I am hoping to go to ww on thurs i am 19.10 i think on mums scales-so down 5 lbs- off 23 lbs to go -but will see actual results on thurs as only trust thete scales :)

Hows everyone doing? Xxx


----------



## Bevziibubble

Thinking of you hun :hugs:


----------



## krissie328

I'm sorry to hear that Topsy. I hope you're doing better huh. :hugs:

Not doing so well on my diet. I'm down about 4 lbs. So still a lot to go.


----------



## topsy

Hugs girls. You WIll get there hun.

I go to weigh in this thurs.

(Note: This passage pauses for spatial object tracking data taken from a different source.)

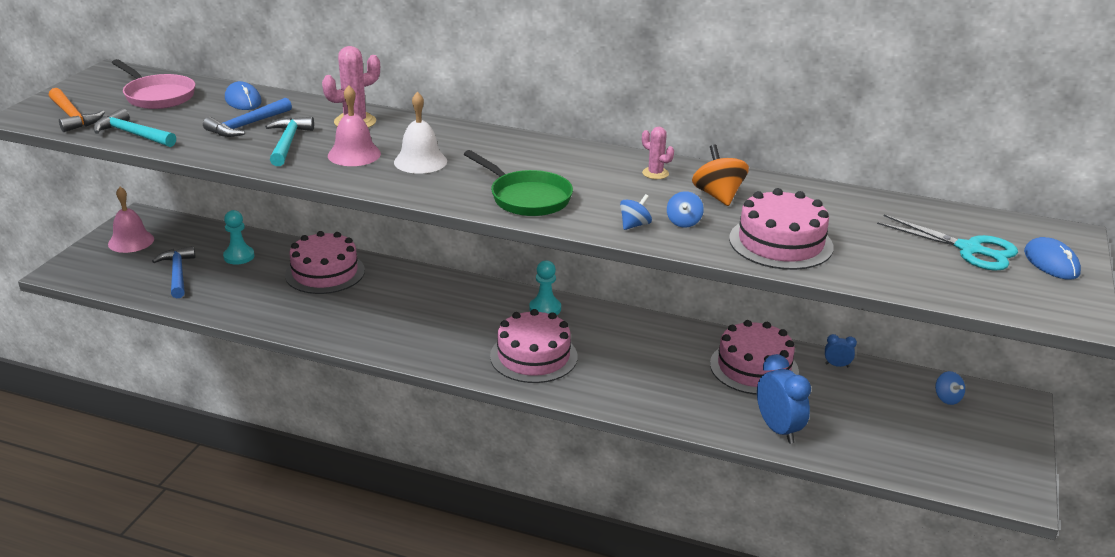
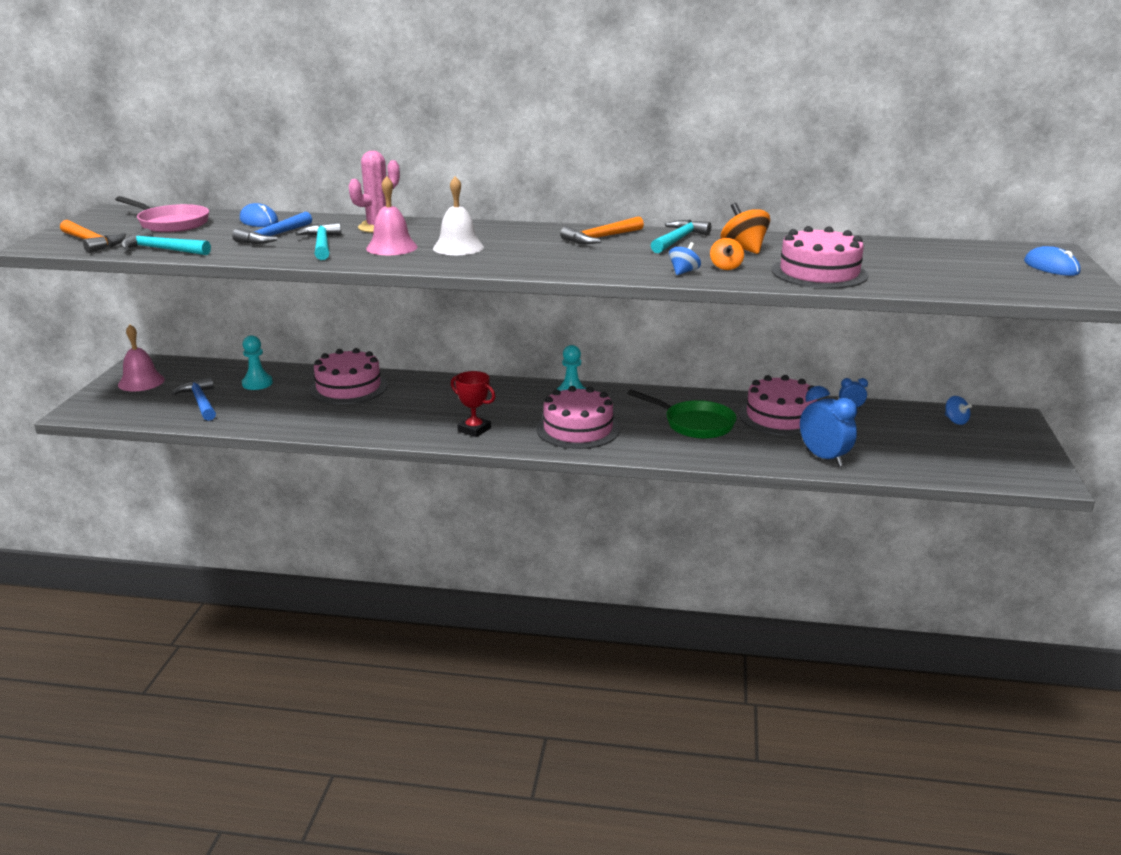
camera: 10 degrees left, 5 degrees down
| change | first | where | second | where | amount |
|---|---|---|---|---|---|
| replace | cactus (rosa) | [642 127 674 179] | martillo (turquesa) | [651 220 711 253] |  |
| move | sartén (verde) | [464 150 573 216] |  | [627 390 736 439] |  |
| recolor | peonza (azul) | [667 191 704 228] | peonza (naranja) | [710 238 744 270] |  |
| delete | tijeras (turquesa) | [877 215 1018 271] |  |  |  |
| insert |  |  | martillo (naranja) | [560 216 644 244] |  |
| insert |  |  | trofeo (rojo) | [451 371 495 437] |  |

Facing the music xxx


----------



## topsy

19.4 so 11 lbs down 17 lbs to go xxx


----------



## Bevziibubble

You're doing amazing hun! :)


----------



## topsy

The stress of divorce lol xxx


----------



## topsy

19.2 so 13 lbs off 15 to go xxx


----------



## Bevziibubble

Well done!


----------



## topsy

18.12 11 lbs to go. Xxxx


----------



## topsy

8 lbs to go.....


18.9

Xxxx


----------



## krissie328

You're doing a great job topsy!

Weigh in tomorrow for me.. I'm down around 7 lbs I think.


----------



## Bevziibubble

You're doing great hun :)

How are you feeling though hun? I hope you're OK and in a good place.

Thinking of you always <3


----------